Back when we moved into our home (a while ago), this was our sump pump.
As home-owners knows, sump pumps are very important because without one, your basement gets flooded. That causes at least tens of thousands of dollars of damage, as well as potential loss of any personal items in your basement - for example all your electronic equipment or books could get ruined due to water damage.
In other words, it's a big deal, i.e. an important "feature" of your house. So the natural question as a new home-owner is "how do I ensure that this mission-critical feature actually works?" Obviously I didn't want to wait for a real thunderstorm and power outage to find out if everything would be ok. While I had heard the buzzwords ("make sure your sump pump works and you have a battery backup in case of a power outage"), and I had been on previous "teams" (i.e. my parent's house, growing up as a kid) that had successfully solved this problem, when push came to shove, I was certainly no expert. For all I knew, this could be the best sump pump in the world, or a worthless piece of junk. However, I knew the previous owners of the house, they were great, so I assumed that the sump pump was great too, and everything would be okay.
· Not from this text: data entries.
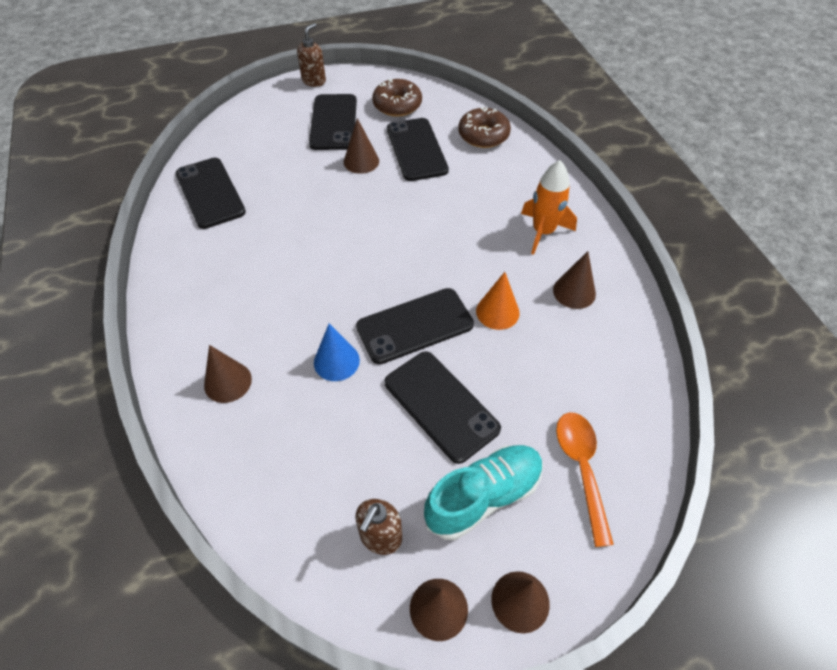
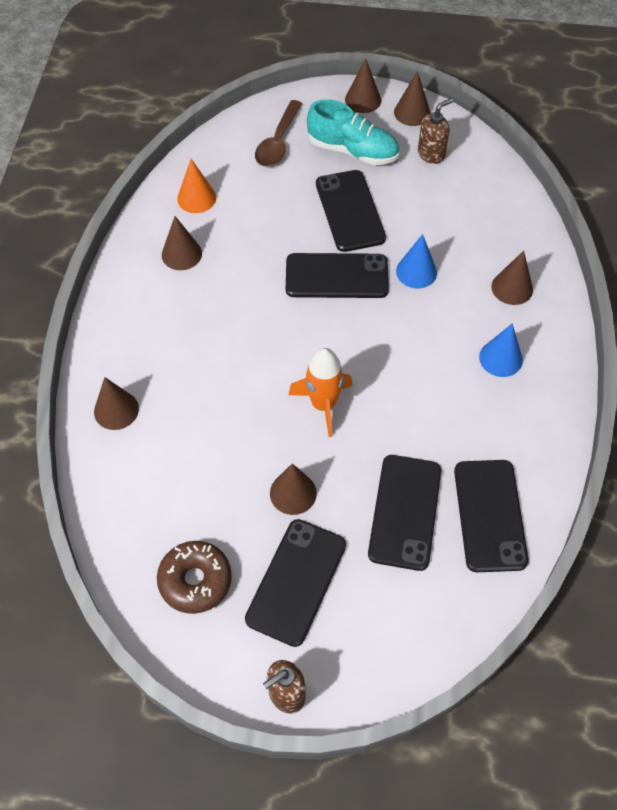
camera: 155 degrees left, 5 degrees up
(225, 306) = (500, 358): none -> blue cone
(416, 149) = (218, 485): black phone -> black phone (405, 512)
(483, 135) = (124, 474): brown donut -> none
(483, 496) = (353, 151): turquoise shoe -> turquoise shoe turned 150 degrees counterclockwise
(497, 312) = (259, 262): orange cone -> orange cone (196, 198)
(521, 165) = (116, 410): none -> brown cone
(543, 232) = (160, 320): orange rocket -> orange rocket (323, 404)
(581, 468) = (278, 142): orange spoon -> brown spoon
Eventually, I figured out how to test it by contacting some "domain experts" (previous house owners), who explained the different components to me. I then "mocked out" a power outage by simply unplugging the power plug (as opposed to waiting for a real power outage, or even turning off my house power). I then lifted the float to simulate water rising, and listened for a running motor. I checked a couple other things, and became confident that the feature did indeed "work as designed". I was told that is was actually a very good setup because it had a separate batter charger, and two separate pipes out, so they were completely parallel systems (kudos to the previous owners).
The number of analogies between me needing to test my sump pump, and a user needing to test a critical feature of a software project, are staggering. It's a reminder to me how real life experiences help one understand software engineering.